2/02/2012

Palmer et al on the Second Militia Act of 1792

If you follow pop culture, today's hot topic in the conservative mass media has been the Second Militia Act of 1792. This act is said to form the basis of a precedent for the compulsory purchase of health insurance by virtue of having compelled all males of a certain age to purchase firearms for their involuntary militia duty. This has something to do with what is derided as "Romneycare."

We'll stay out of those political weeds except to quote Maj. James Groark's Politics and the Evolution of the Army Reserve. He notes that
The Militia Act required all able-bodied men ages 18-45 to serve in the state militia. Each man enrolling in the state militia had the responsibility maintain his own weapon and equipment. Congress authorized no federal dollars for this purpose. The Militia Act did not include how states were going to enforce the enrollment. Thus, many states failed to ensure these “able-bodied men” met their service obligation. In addition, “the Militia Act offered no means of assuring that citizens would comply with the requirement that they furnish their own arms and accoutrements at personal expense."
Groark is quoting (at the end) Russell Weigley's Towards an American Army.

This is a snapshot of the act and we turn now to matters military.

What is interesting is that it was sponsored by Col. Jeremiah Wadsworth of Connecticut, ancestor to Civil War General James Wadsworth and to 20th Century military reformer Senator James Wolcott Wadsworth, who used some of the principles in the Second Militia Act to craft the National Defense Act of 1920. His collaborator in this was Col. John McAuley Palmer, organizational theorist extraordinaire, and grandson of the Civil War's Gen. John McAuley Palmer.

And so we come to Palmer-the-younger's writing on the Second Militia Act in his book America in Arms.

For the sake of the reader, let me compress Palmer's views up to this point. Pardon my violence done to details.

1) Washington had distinct views on national defense and despite the view that he despised the militia, as president he placed the militia at the very center of his national system. Washington wanted to reform the milita as it was.
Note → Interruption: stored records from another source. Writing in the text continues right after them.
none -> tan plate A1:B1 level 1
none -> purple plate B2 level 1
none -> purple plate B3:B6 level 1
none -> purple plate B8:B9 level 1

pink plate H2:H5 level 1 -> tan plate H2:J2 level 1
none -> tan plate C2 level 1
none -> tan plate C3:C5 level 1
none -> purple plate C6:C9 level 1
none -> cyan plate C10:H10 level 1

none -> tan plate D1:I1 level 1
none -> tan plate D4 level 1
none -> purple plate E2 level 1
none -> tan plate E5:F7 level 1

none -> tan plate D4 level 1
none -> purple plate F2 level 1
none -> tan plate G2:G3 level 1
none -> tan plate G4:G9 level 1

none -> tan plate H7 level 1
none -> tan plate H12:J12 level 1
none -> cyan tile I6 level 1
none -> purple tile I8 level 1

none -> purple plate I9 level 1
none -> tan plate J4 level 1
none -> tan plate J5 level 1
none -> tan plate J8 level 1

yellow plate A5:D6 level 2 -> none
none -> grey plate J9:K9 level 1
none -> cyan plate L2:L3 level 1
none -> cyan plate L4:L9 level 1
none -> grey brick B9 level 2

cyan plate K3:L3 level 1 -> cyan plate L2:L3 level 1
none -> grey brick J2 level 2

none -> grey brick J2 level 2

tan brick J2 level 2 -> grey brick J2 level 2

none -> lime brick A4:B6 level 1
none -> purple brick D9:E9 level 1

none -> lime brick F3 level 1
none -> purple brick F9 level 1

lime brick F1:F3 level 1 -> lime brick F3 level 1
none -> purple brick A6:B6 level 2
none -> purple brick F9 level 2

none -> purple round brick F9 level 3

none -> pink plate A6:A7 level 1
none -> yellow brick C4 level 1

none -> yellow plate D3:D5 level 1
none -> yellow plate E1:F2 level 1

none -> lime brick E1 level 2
2) Washington's constructive views on the militia were embodied in legislation sponsored by Henry Knox. The public in Palemer's time and today do not understand Washington's views. Knox's bill was rejected by Congress at the end of Washington's second term.

3) Col. Wadsworth's militia bill attempted to revive the best parts of the Knox-Washington vision. Congress adjourned before his bill reached the floor.

4) In March, 1792, the bill was reintroduced and acted upon by the House and (per Palmer) "every constructive feature was amended out of it." "As amended, the bill no longer contained even the slightest germ of Washington's well-organized militia." Palmer is blunt: "Its passage actually made our military system worse than it was before the bill was introduced. The old militia organization, with its phony regiments and divisions now had Federal sanction and was made uniformly bad throughout the nation."

5) Jefferson and his supporters were unwilling to have a federally controlled militia, a more effective militia, in the hands of a Hamiltonian administration.

Palmer's views on the militia, the ACW, and military reform, will be reviewed in a future post. Meanwhile, perhaps we can agree on the shock value of encountering the Second Militia Act in a modern news cycle. And yet the Revolutionary War, and its aftermath, will persist just as the Civil War persists.